Good-and-evil, we’re taught in Chapel and Bible class and every other class, is simple. It’s a choice. Sometimes the choice is difficult, but that’s why God rewards us. God never gives us a problem we can’t handle. This life is just a test. It’s practice for the next world. At 15, I haven’t yet questioned how such platitudes defer this-world justice.
My mother had said she never wanted to grow old anyway. Her illness gave her the opportunity to testify for “the Lord.” One of her special God-given gifts was the ability to know who the Lord would make president. She’d known it would be Reagan.
As for the Devil, Dennis and Pat Cassell suggest you might call him “Bob Gray.” My 1988 Trinity Christian Academy yearbook is dedicated to Dennis Cassell. In 2016, the Cassells tell me Tom Messer has rebuilt a “bright and shining church” on a “sepulcher” of “sacrificed children.” In 1992, after decades of “service” to Trinity, the Cassells are fired and dismissed when they speak out about how the church has covered for Gray. In 2016, Messer tells me, “I don’t give a rip about people who claim some personal or employment grievance against the church and act like Gray was some turning point in their faith.”
The 1988 yearbook dedication page says, “Mr. Cassell’s teaching career began in 1969 when he first taught in a public school.
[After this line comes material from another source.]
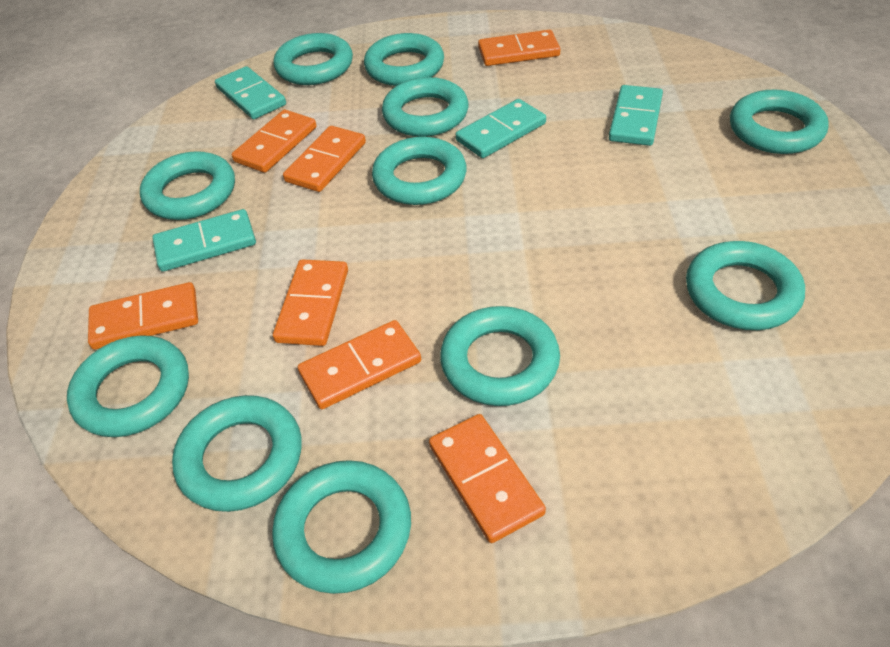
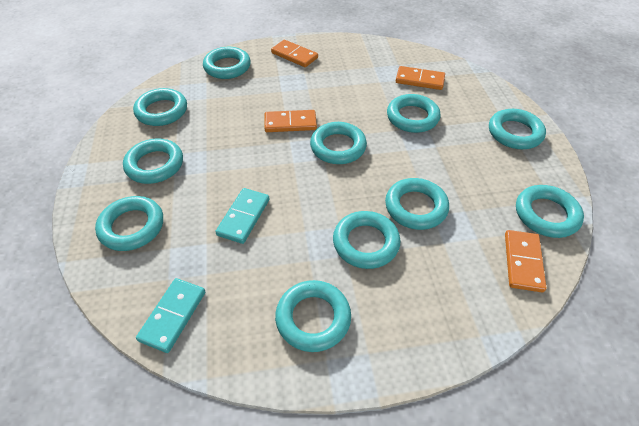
orange domino: 7 -> 4
turquoise domino: 4 -> 2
He began teaching at Trinity in the fall of 1972. In 1973, Mr. Cassell became Coach Cassell when he undertook the responsibility of coaching the football team in its first season. The team emerged from that first season with an 8-2 record. He also coached the basketball team which won the district competition that same year. Mr. Cassell coaches baseball as well. This is his favorite sport.”
More than 30 years later, it’s Dennis Cassell who coins that now infamous phrase, that description of Trinity Baptist Church and Trinity Christian Academy under Bob Gray as the “perfect pedophile paradise.” He dies in 2016, shortly after my book, to which he contributed so graciously and selflessly, is published.
In 1988, the Trinity yearbook staff writes, “Mr. Cassell, it is with great pride that we dedicate the 1987-88 Challenge to you for your sixteen years of faithful service as a teacher, a coach, and a friend.”
If innocent means ignorant, in 1989, in ninth grade, we’re both. In proximity, unknowingly, to such crimes against children, we rebel against church and school leaders preaching against evils much lesser. “I don’t know what I’d do if I had to see another one of those films!” Patti writes in my yearbook.
The movies the school shows us about rock music offer an intensive education, just not the one they intend. We’re learning as much about rock n’ roll history as if we’re reading rock critics Lester Bangs or Greil Marcus. We don’t really believe fans at rock shows unknowingly enact ancient “Satanic” rituals described in the Old Testament book of II Kings, nor that Mick Fleetwood, in his infamous percussion vest performance, is possessed by demons and not just coked out. If we knew what’s happening in Bob Gray’s office, we’d hear differently those Metal Church lyrics, “We watch the children pray, /’Save us, God, today!'”
We laugh, forge friendships, learn to define ourselves, become aware of our own intelligence, grow sickened by hypocrisy. “Listen,” Patti writes in my yearbook, and I do, 33 years later, “I’ll miss you next year but I hope you’ll keep in touch.” Do I? At least at first? Or does survival in the brutal culture of a public high school tunnel my vision? What happens to us? Why will I remember so little of what kindnesses mattered so much? I don’t have answers to these questions.